While Concurrent.futures enables one to seemlessly launch with different executors ([threadpool and processpool](https://docs.python.org/3/library/concurrent.futures.html#concurrent.futures.ProcessPoolExecutor)) the same code,
it is non trivial to add the two following features:
1. Handling cancellation of a task currently executing
2. Handling progress of a task from elsewhere (i.e. one can print a tqdm bar within the task, but what if one wishes to aggregate progress from different tasks?)

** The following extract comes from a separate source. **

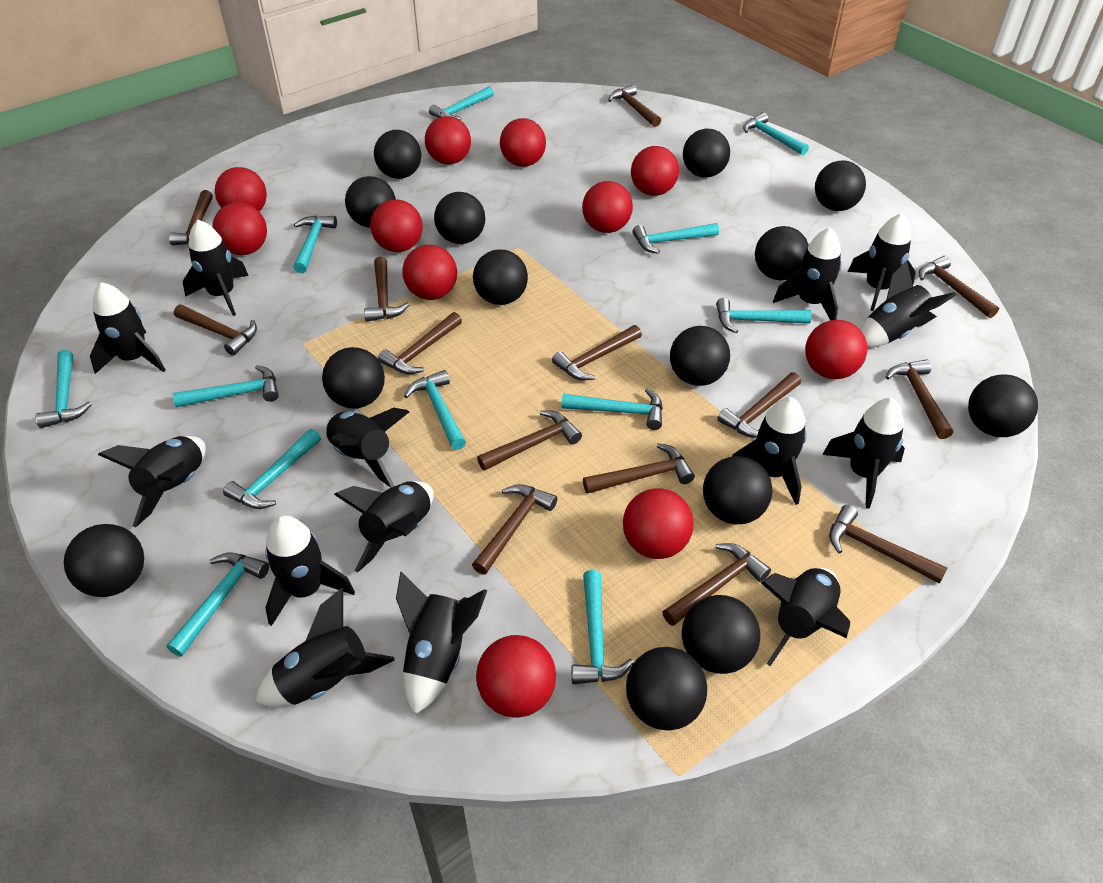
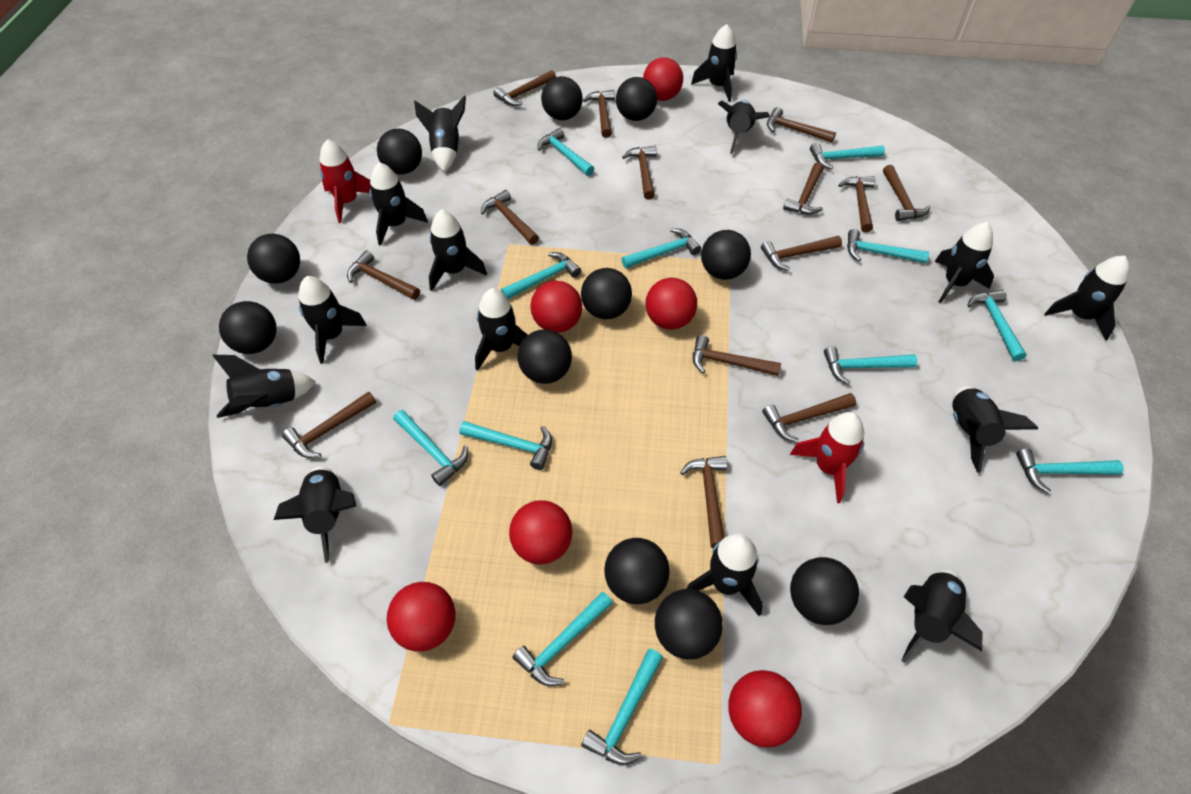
black ball: 14 -> 11
red ball: 11 -> 6
red rocket: 0 -> 2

Furthermore, we additionally add a new executor that behaves in "sync" (no threads, no processes) for testing purposes

A full example is provided at the bottom of this page.



# Problem

Correctly handling cancellation is more complicated than can be expected: 
a thread cannot be cancelled from the outside without harm.

As for progress, as soon as one wishes to do computation on the progress of different tasks one needs to retrieve the data from the different processes.
The synchronization aspects are not extremelly difficult but are still error prone.

# Solution

## The big picture

While cancellation of processes could probably (see alternatives) be handled by a reimplementation of the [concurrent.futures.ProcessPoolExecutor]((https://docs.python.org/3/library/concurrent.futures.html#concurrent.futures.ProcessPoolExecutor)), we do not see a good way to do so for the ThreadPoolExecutor. As we wish to have a uniform API with similar semantics, we opted for another solution.

This solution has the drawback of requiring the programmer to give regurlar progress information, but we believe this is a relatively low drawback as the programmer should already be doing so. 
We then use the regurlar progress calls to check for cancellation and cancel from within the task if necessary.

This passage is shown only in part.